I went to my first Glastonbury in 2019 having swore to myself festivals weren’t for me, how wrong was I! I took my 7 year old daughter and loved that we found a place we could feel free, safe and loved. Watching her rocking out to Liam Gallagher was definitely a highlight. Until you walk through those gates you have no idea but it is literally the greatest place on earth. Some many wonderful memories, Glastonbury Girls for life x

I went to my first and only Glastonbury in 1994. I remember walking to the local village to buy beer and supplies and lugging it all the way back to camp. We still ran out of camp wood and it was so cold we had to burn tampons (oops sorry environment). Highlight was seeing Rage Against The Machine who were truly amazing.

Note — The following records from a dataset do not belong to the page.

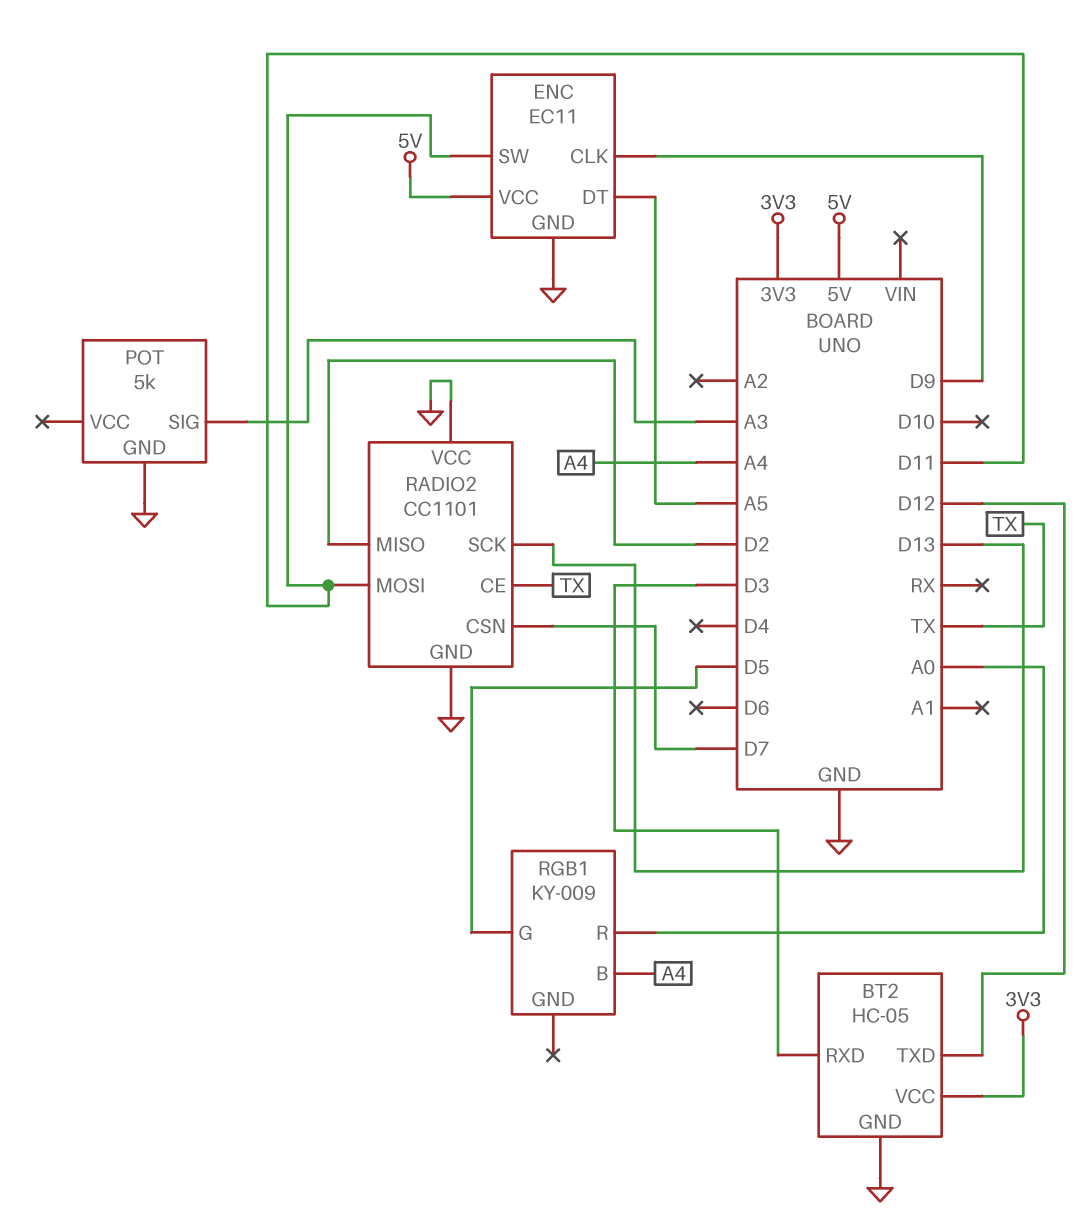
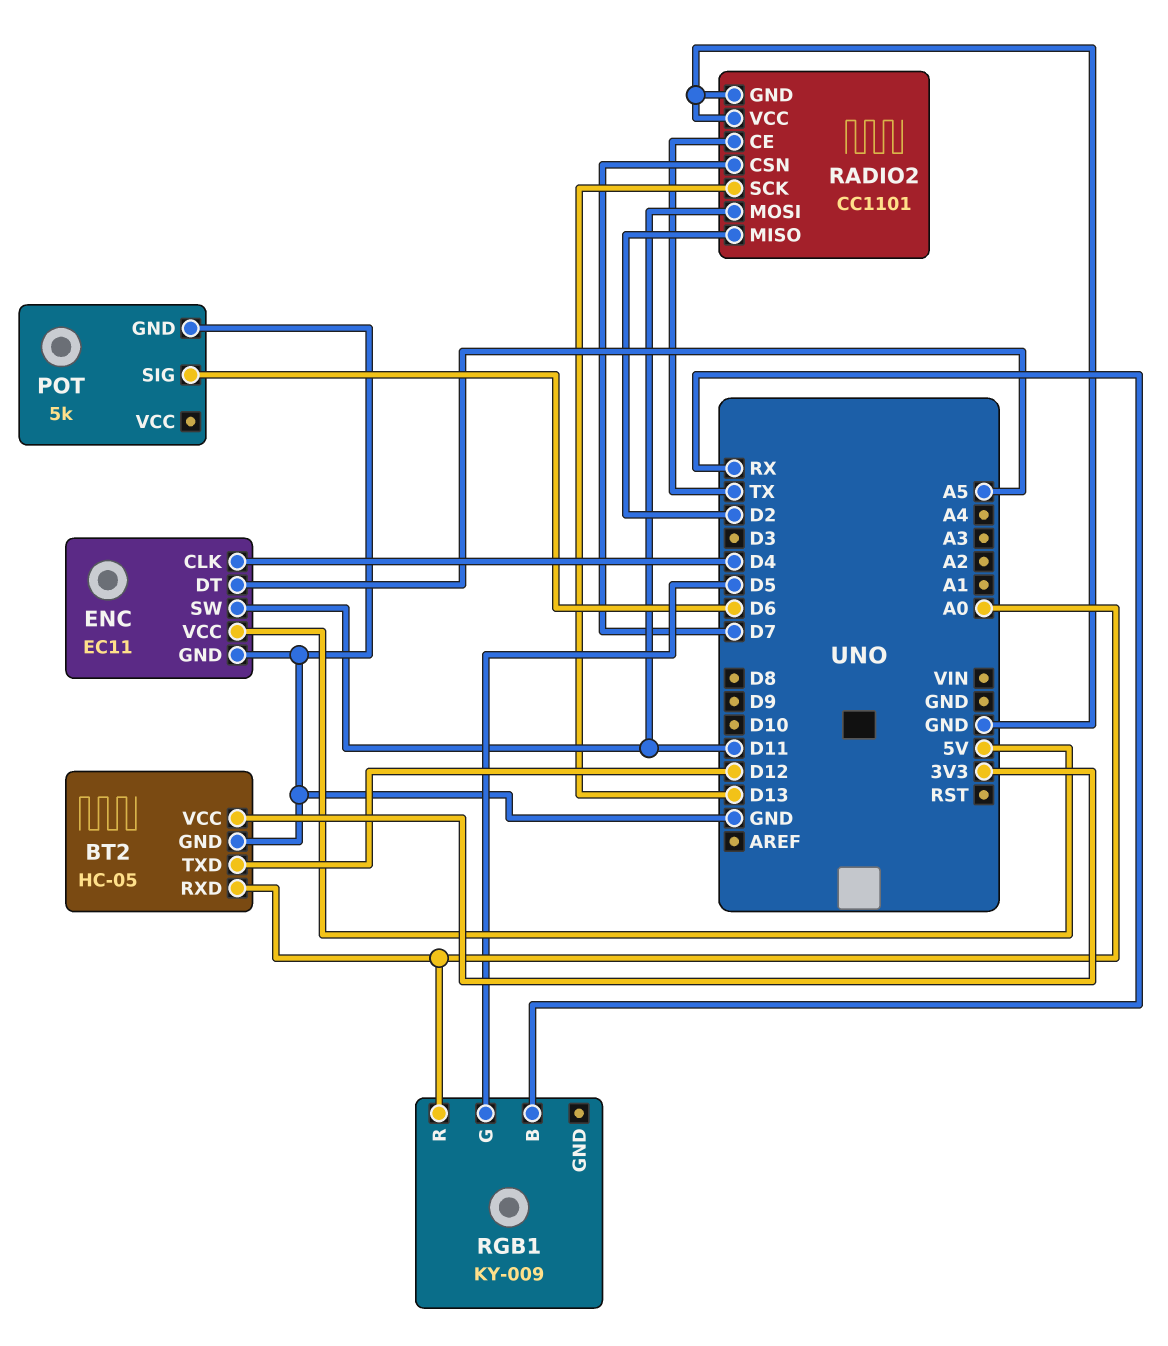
BT2 pin RXD: D3 -> A0
ENC pin CLK: D9 -> D4
POT pin SIG: A3 -> D6
RGB1 pin B: A4 -> RX

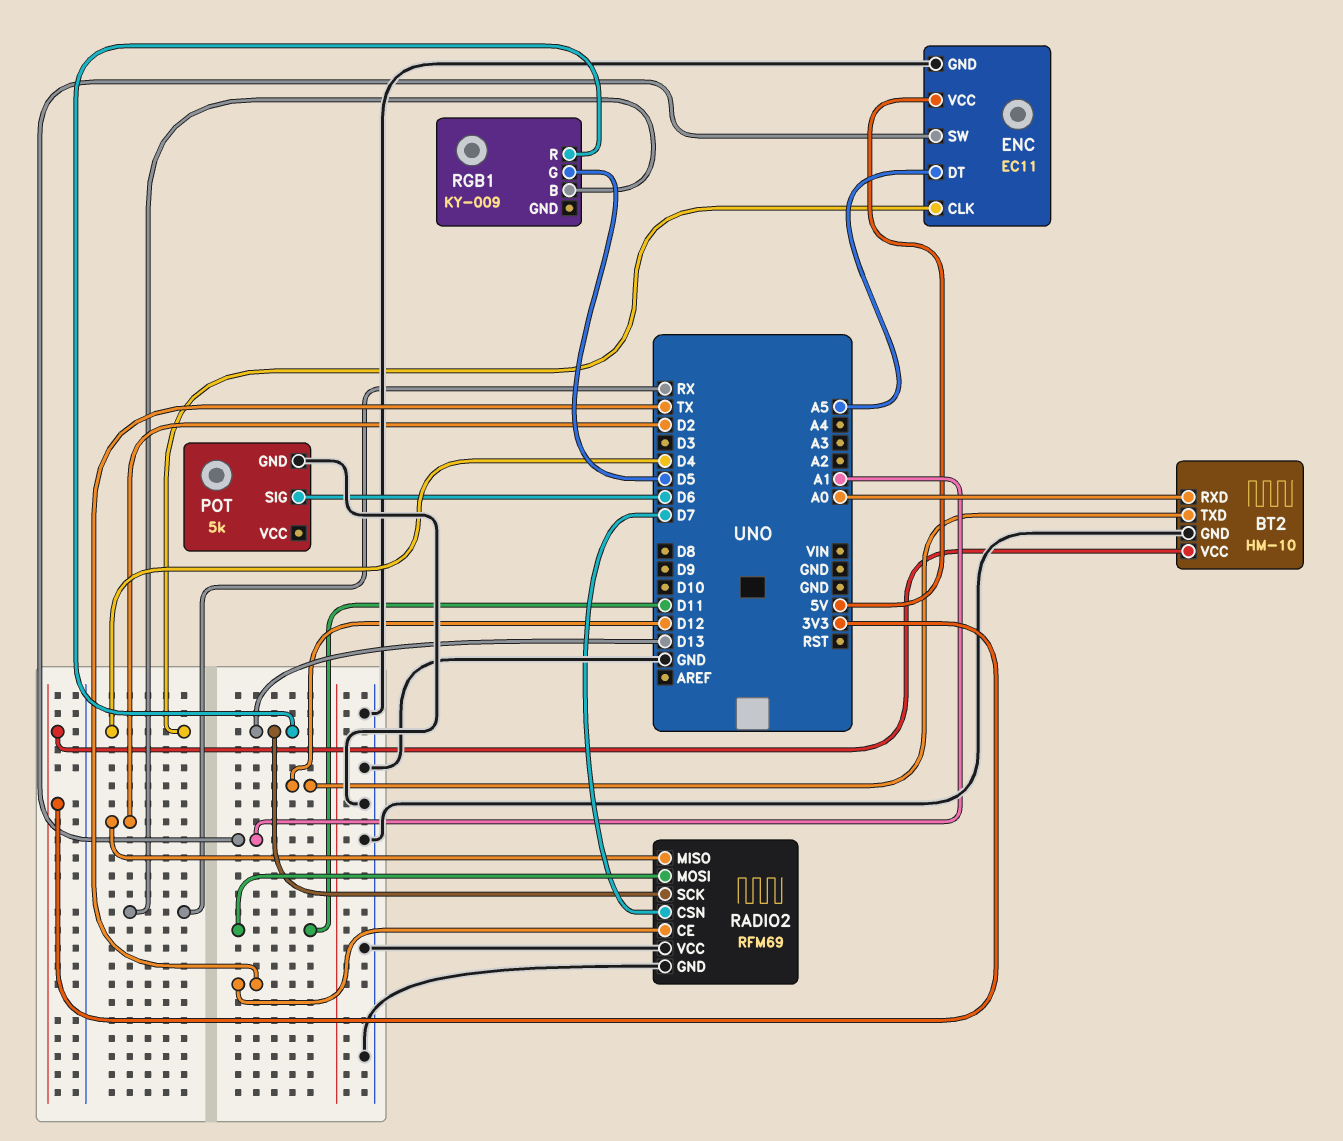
BT2: HC-05 -> HM-10
ENC pin SW: D11 -> A1
RADIO2: CC1101 -> RFM69
RGB1 pin R: A0 -> D13

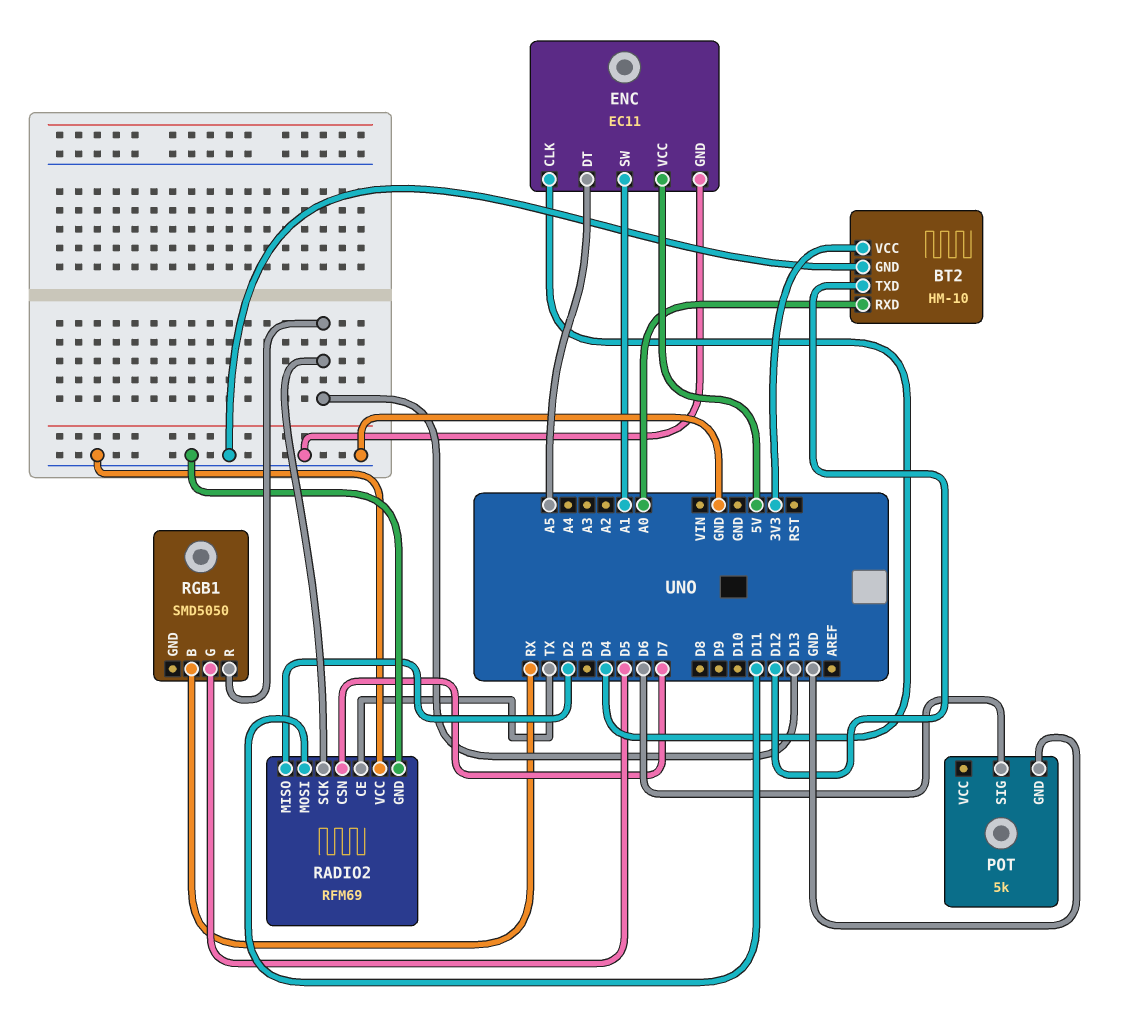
RGB1: KY-009 -> SMD5050

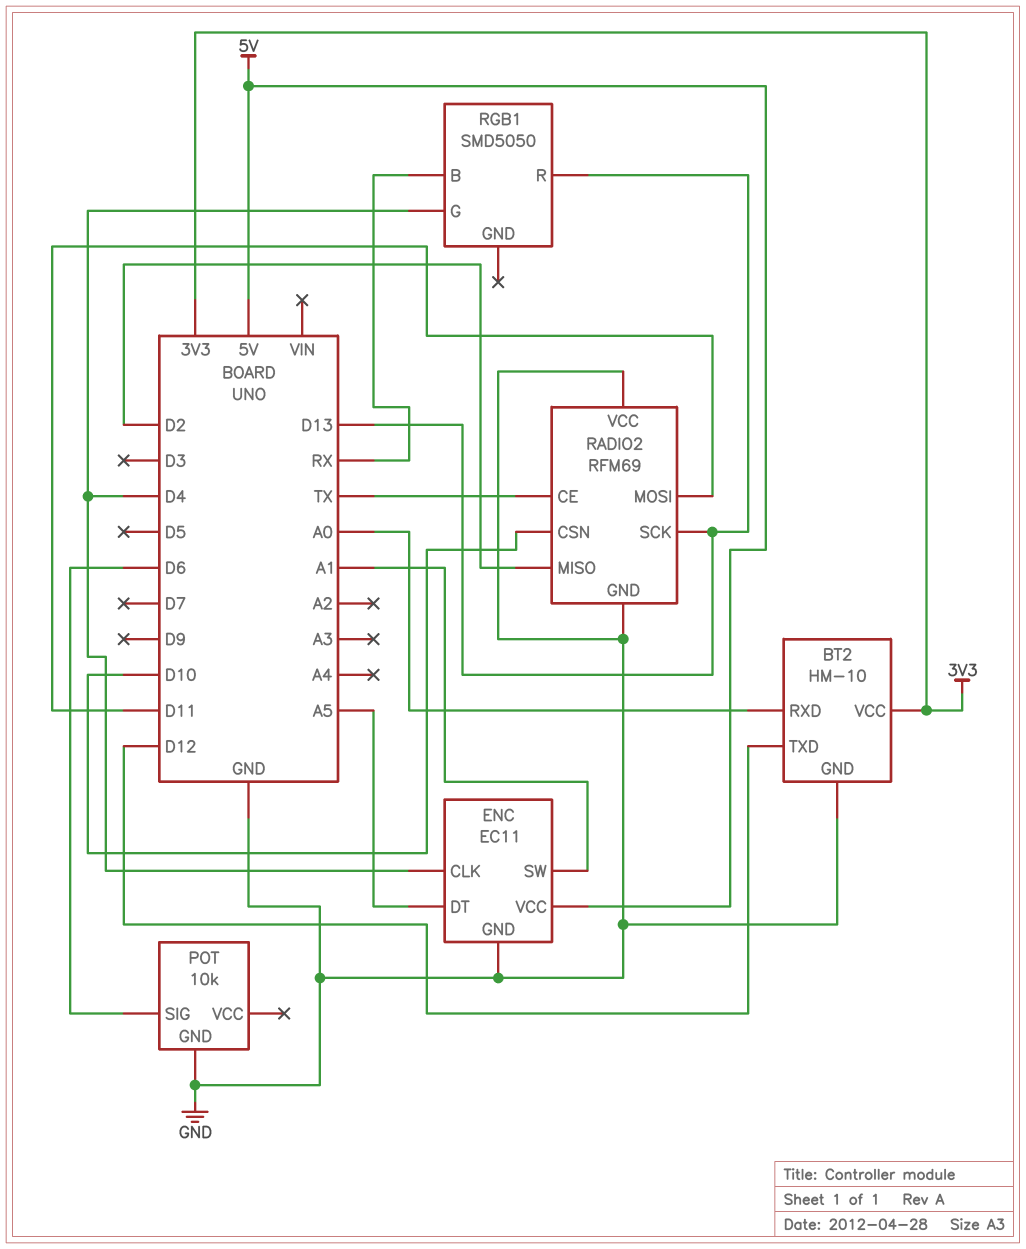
POT: 5k -> 10k
RADIO2 pin CSN: D7 -> D10
RGB1 pin G: D5 -> D4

I attended the very first Glastonbury at Pilton farm 50
Years ago now ! Most of the bands were a mixture of professional but also
Amateur musicians from the colleges and universities some of whom went on to
Become famous themselves as some of my house mates.
Myself and a friend decided to
Hitch down in
The evening before as we had missed our lift due to
Lectures. Both exotically dressed in floor length velvet !! I got lost at one point and was rescued by Farmer Eavis who
Found me crying on
A tumulae and kindly drove me to find my
Friends who were due to
Perform. I
Remember a lot of mud and drizzle but it was wonderful
Fun. On
The way home we were rescued by Lemmy and Hawkwind and given
A lift to
Birmingham we stopped en route for tea but were asked to
Leave due to
Our outlandish dress and the boys long hair , those were the days I now work at the V& A on
The galleries 🌿

Weeks after the tickets went on sale my two sons, then aged 11 and 14 , were still trying to persuade me to take them and two of their friends to the 2002 Glastonbury. Eventually I capitulated making it clear that if I didn’t like it we would be leaving. My husband had refused to “sit in a muddy field with a bunch of hippies “.
Luckily for all of us I completely fell in love with it almost as soon as we walked in. Everyone was friendly and helpful to us, a group of families next to us offered to help us put our tents up and I was pleased to find the horrific stories I had heard about the toilets were an exaggeration- well mostly!
The following year I persuaded my husband to come and we had been to every one until 2017 when our luck ran out and we couldn’t get tickets. This year we were due to do litter picking to earn our tickets……..oh well there’s always next year.